2. In addition to considering the above statutory issue, other circuits have concluded there is jurisdiction under 8 U.S.C. § 1252(a)(2)(C) to consider “substantial” constitutional challenges to the Immigration and Nationality Act. See, e.g., Finau v. INS, 270 F.3d 859 (9th Cir. 2001). We are less certain these jurisdiction decisions are sound, because the Supreme Court has noted in other contexts that Congress may deny the lower federal courts jurisdiction to consider constitutional claims, though “its intent to do so must be clear.” Webster v. Doe, 486 U.S. 592, 603 (1988). Here, Lukowski raises an equal protection issue, and the INS assumes we have jurisdiction to consider it.

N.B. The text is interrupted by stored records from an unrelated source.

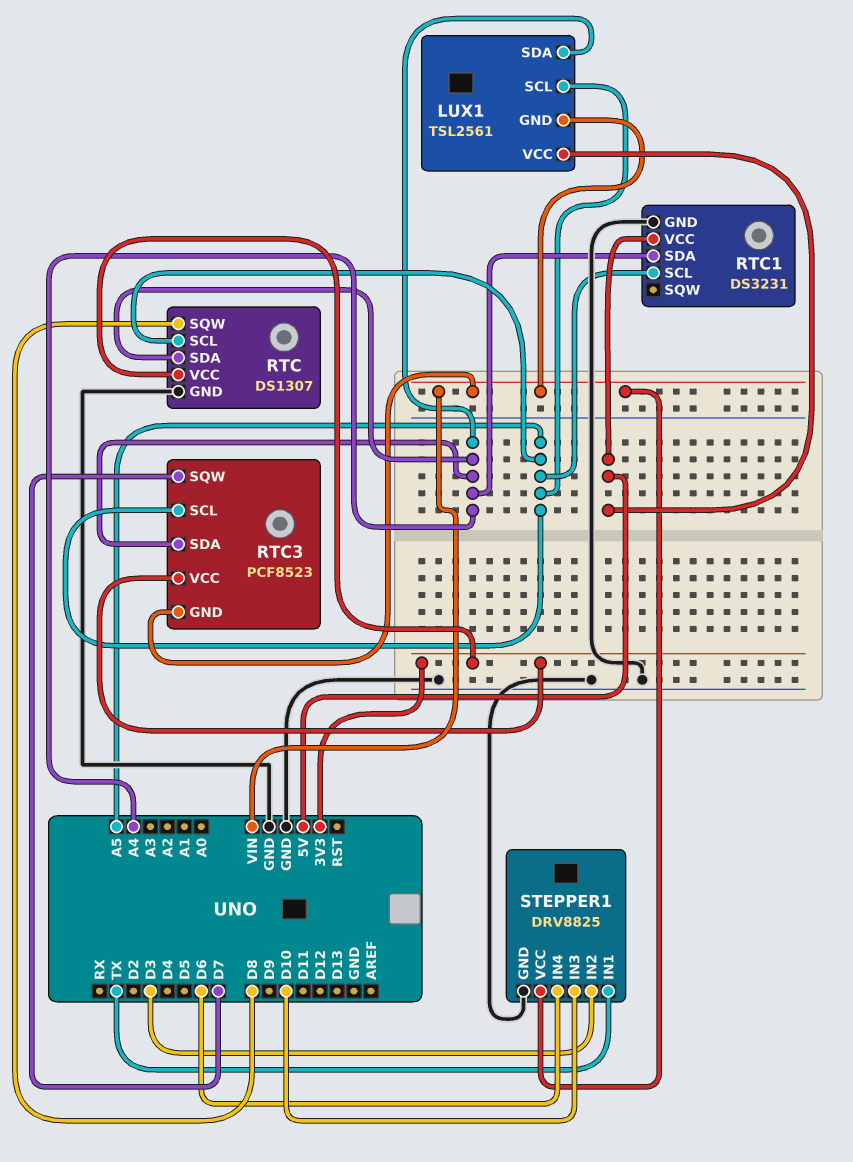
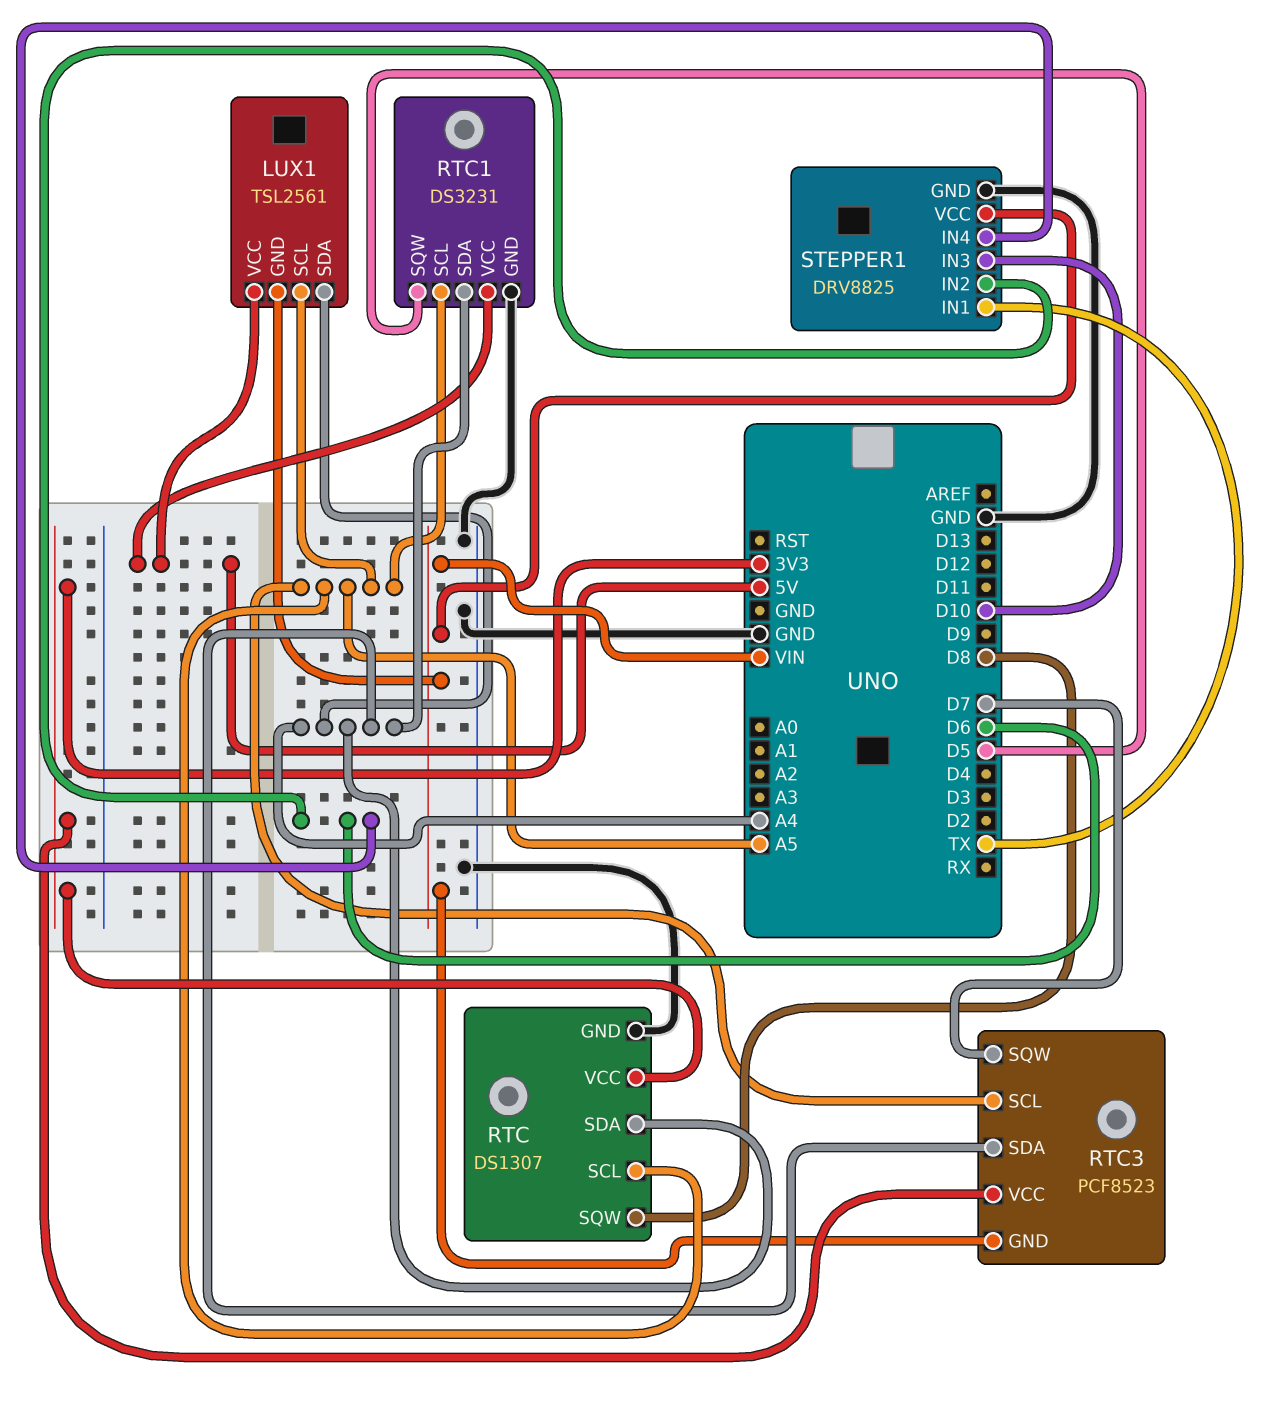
RTC1 pin SQW: none -> D5
STEPPER1 pin IN2: D3 -> D6

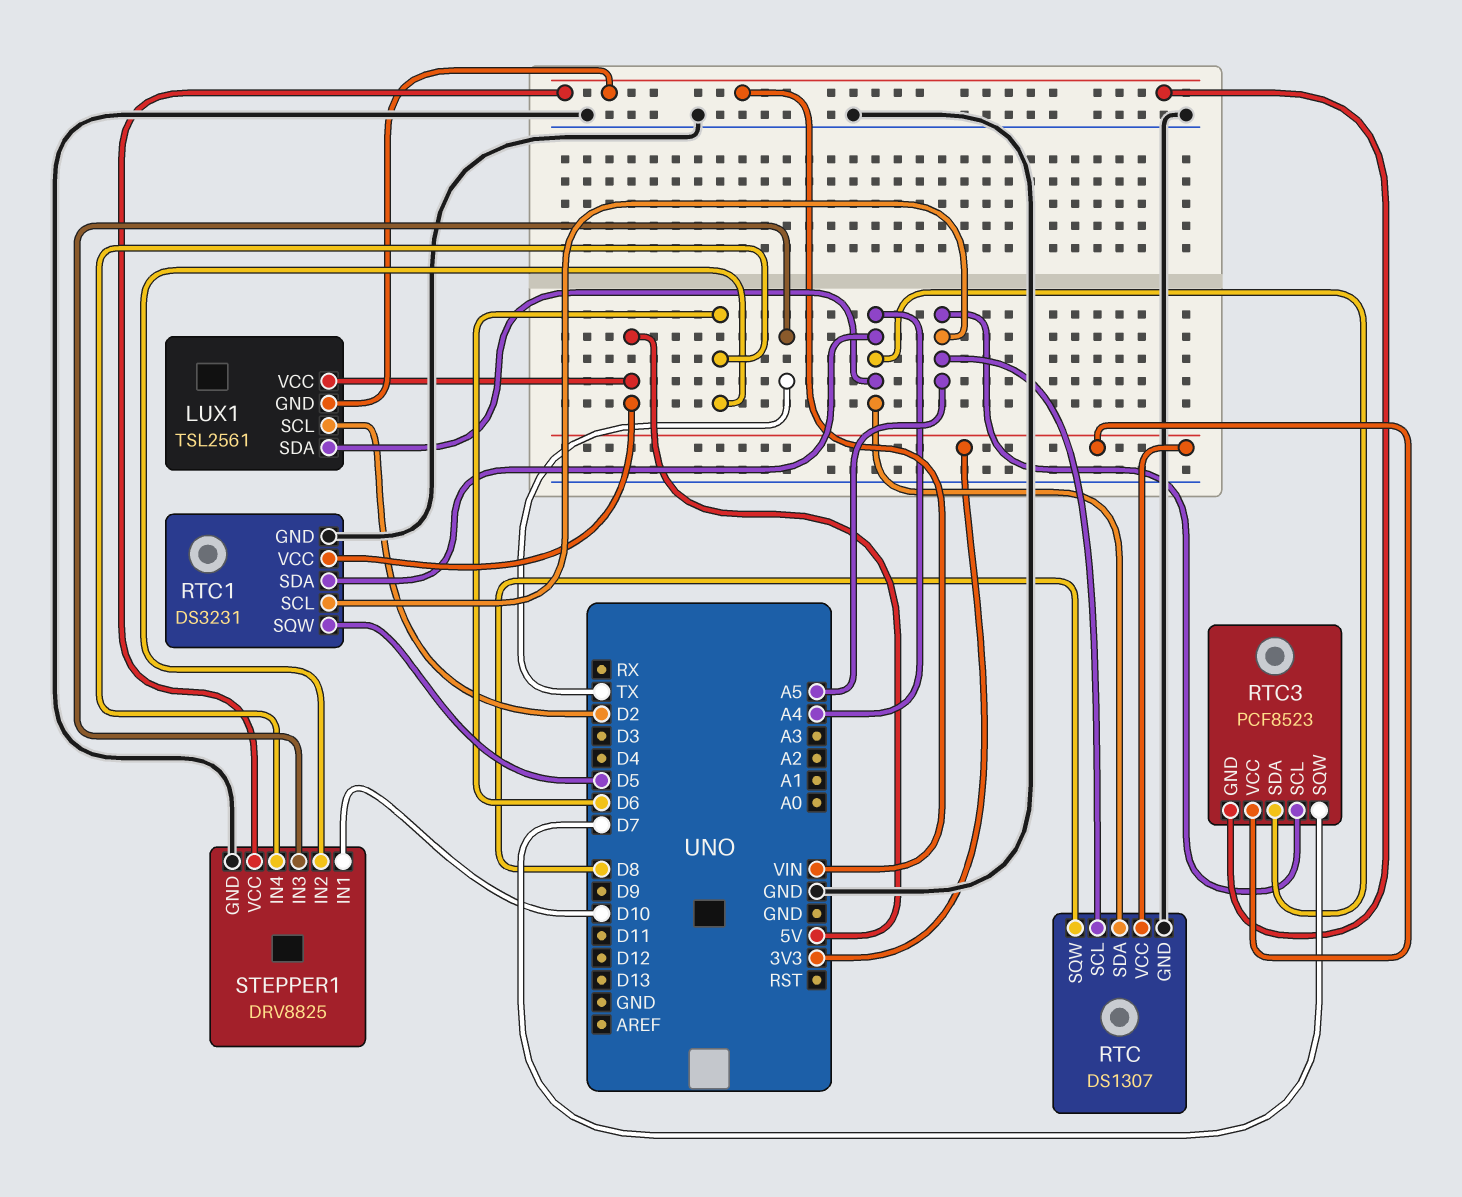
LUX1 pin SCL: A5 -> D2
STEPPER1 pin IN1: TX -> D10
STEPPER1 pin IN3: D10 -> TX

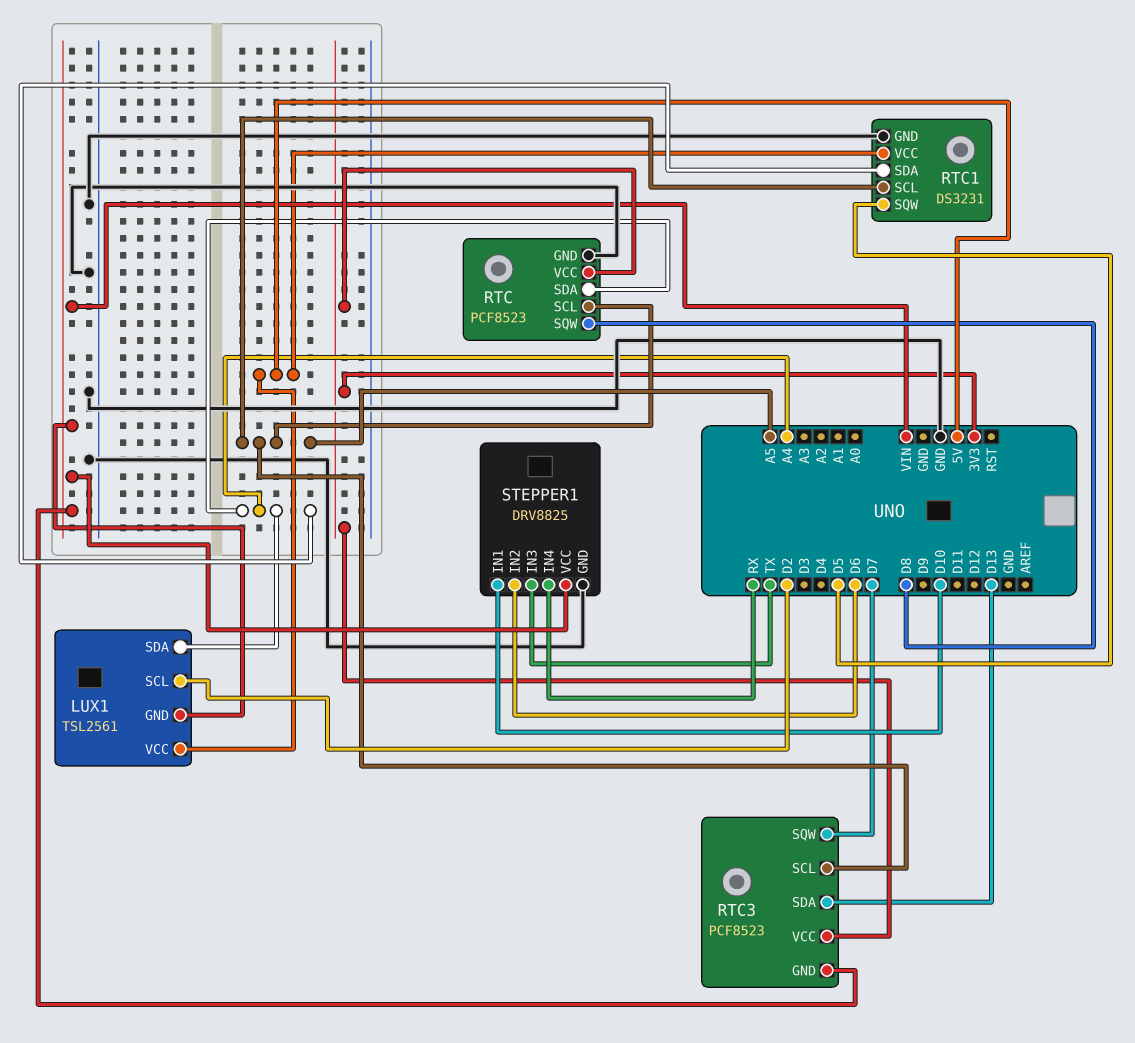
RTC: DS1307 -> PCF8523
RTC3 pin SDA: A4 -> D13
STEPPER1 pin IN4: D6 -> RX

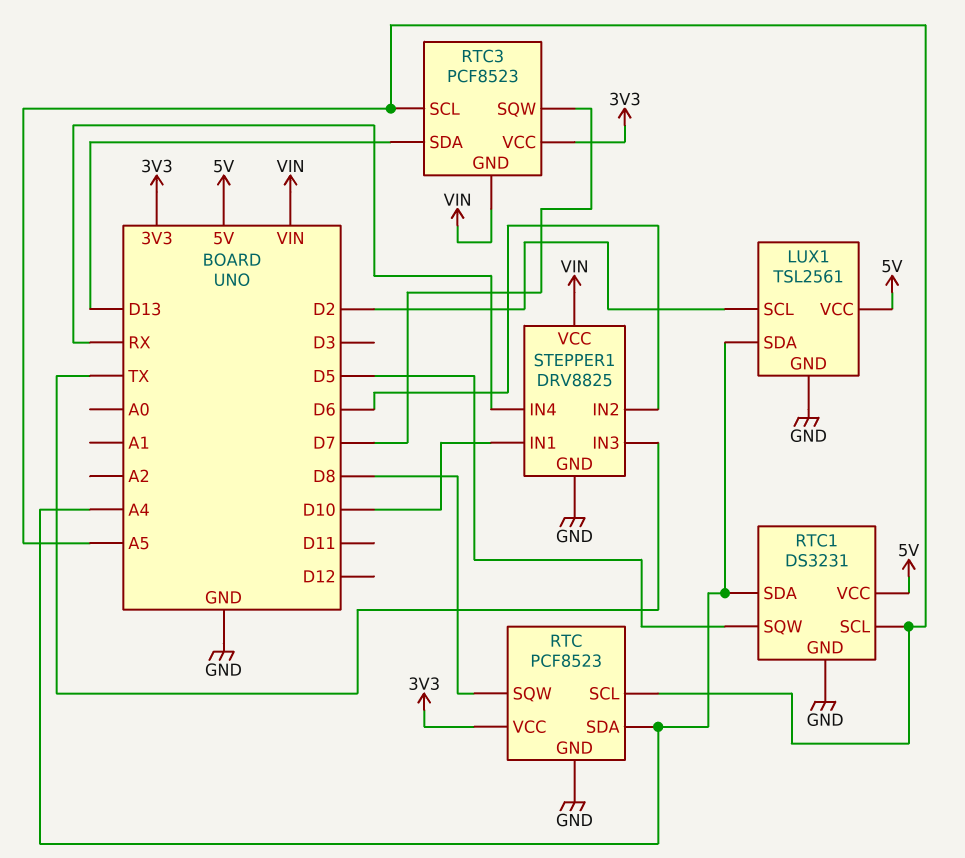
LUX1 pin GND: VIN -> GND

Although lack of subject matter

-3- jurisdiction is a defense the government may not waive, we will assume without deciding that we have jurisdiction under § 1252(a)(2)(C) to consider this issue.1

As amended in 1996, 8 U.S.C. § 1182(h) provides that a discretionary waiver of inadmissibility may not be granted to an alien, like Lukowski, “who has previously been admitted to the United States as an alien lawfully admitted for permanent residence if . . . the alien has been convicted of an aggravated felony.” In Matter of Michel, 21 I. & N. Dec. 1101 (BIA 1998), the BIA concluded that this restriction is unambiguously limited to lawful permanent resident aliens who are convicted of aggravated felonies; therefore, waiver-of-admissibility relief remains available for aliens who did not achieve lawful permanent resident status before their convictions. Lukowski argues that this classification is irrational and therefore violates the equal protection guarantee of the Fifth Amendment’s Due Process Clause. Like three other circuits that have considered the question, we conclude this contention is without merit. See Finau, 270 F.3d at 862-63; Moore, 251 F.3d at 924-26; Lara-Ruiz v.